Cluster, software, and hardware requirements for the DRA Driver for NVIDIA GPUs.

Tip: Most of these prerequisites can be installed and managed for you by the NVIDIA GPU Operator.

Requirement Version / Notes
Kubernetes v1.34.2 or later, with at least one node that has one or more NVIDIA GPUs. The use of DRA became GA in Kubernetes v1.34+ and earlier versions required the DynamicResourceAllocation feature gate.
Helm v3.8 or later.
NVIDIA Driver v565 or later for GPU allocation. v570.158.01 or later if using ComputeDomains.
CDI Enabled in your container runtime. This is enabled by default in containerd 2.0+ and CRIO v1.27+. The DRA Driver uses CDI to expose GPUs to containers.
Node Feature Discovery (NFD) Labels GPU nodes in the cluster. The DRA Driver uses these labels to target the GPU kubelet plugin to the correct nodes.

ComputeDomains additional prerequisites

If you plan to use ComputeDomains, you also need:

  • NVIDIA Driver v570.158.01 or later. The IMEXDaemonsWithDNSNames feature gate is enabled by default and requires this driver version. The ComputeDomain plugin will fail to start on older drivers unless IMEXDaemonsWithDNSNames is explicitly disabled.
  • Multi-Node NVLink (MNNVL) hardware. Nodes must be connected via NVLink fabric, such as GB200 NVL72 and similar systems.
  • GPU Feature Discovery (GFD) deployed via the GPU Operator. GFD generates the nvidia.com/gpu.clique node labels required by ComputeDomains.
  • On all GPU nodes where the nvidia-imex-* packages are installed, the nvidia-imex.service systemd unit must be disabled:
systemctl disable --now nvidia-imex.service && systemctl mask nvidia-imex.service

Install prerequisites with NVIDIA GPU Operator

The NVIDIA GPU Operator is a Kubernetes operator that automates the deployment and lifecycle management of all NVIDIA software components needed to provision and monitor GPUs in a cluster.

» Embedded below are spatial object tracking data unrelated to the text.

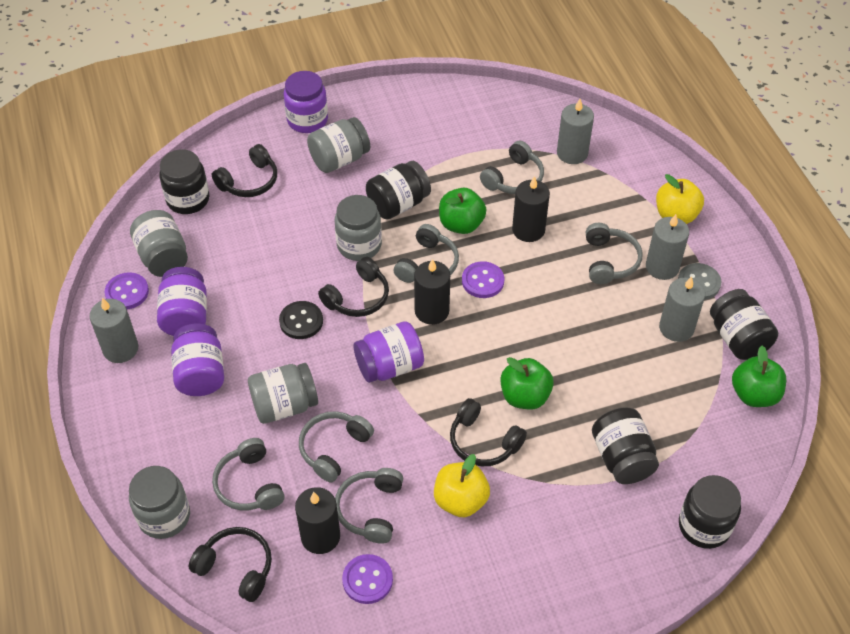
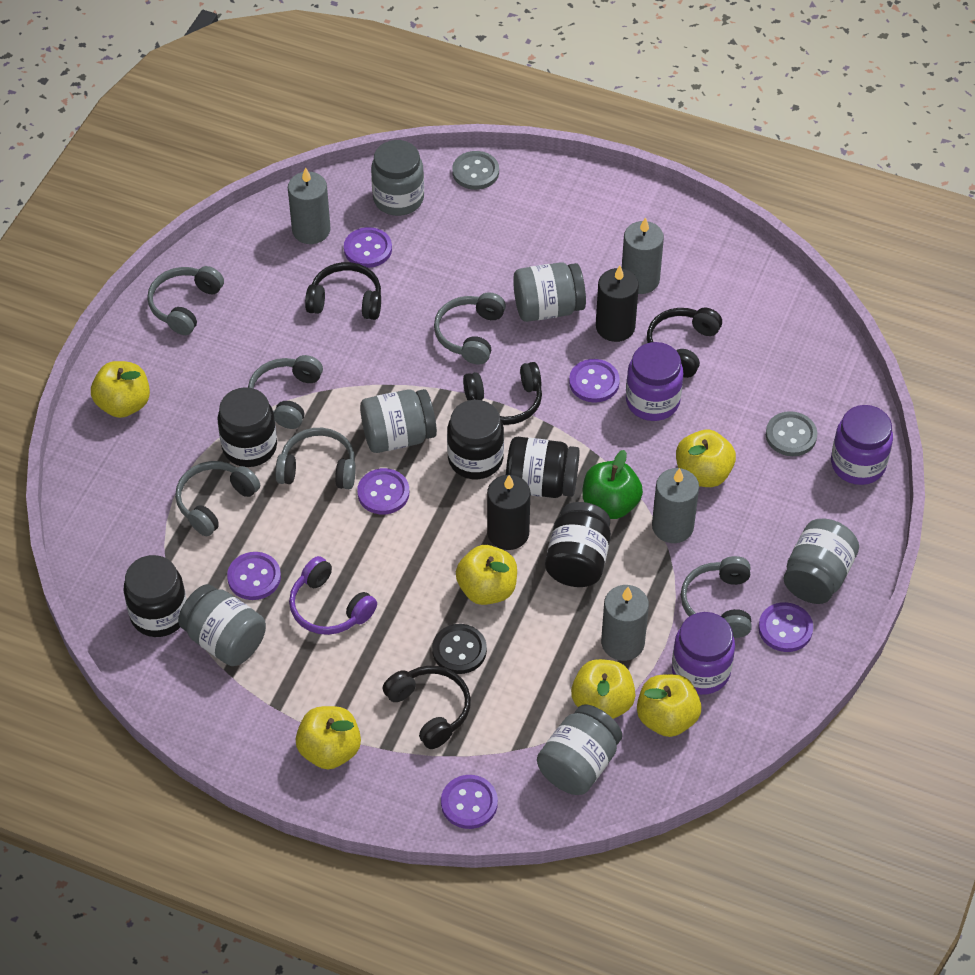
black candle: 3 -> 2
green apple: 3 -> 1
grey button: 1 -> 2
grey jar: 5 -> 6
purple button: 3 -> 6
purple headphones: 0 -> 1
purple jar: 4 -> 3
yellow apple: 2 -> 6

It can manage the following DRA Driver for NVIDIA GPUs prerequisites for you:

  • NVIDIA Driver (v565+ for GPU allocation, v570.158.01+ for ComputeDomains). The GPU Operator installs a default driver that meets the DRA Driver's prerequisites. To use a specific version, see Common chart customization options in the GPU Operator documentation.
  • CDI enabled through the NVIDIA Container Toolkit.
  • Node Feature Discovery (NFD).
  • GPU Feature Discovery (GFD), required for ComputeDomains.

If you choose to install the GPU Operator, follow the DRA Driver for NVIDIA GPUs install guide in the GPU Operator documentation. It covers installing the GPU Operator with the NVIDIA Kubernetes Device Plugin disabled and installing the DRA Driver for NVIDIA GPUs.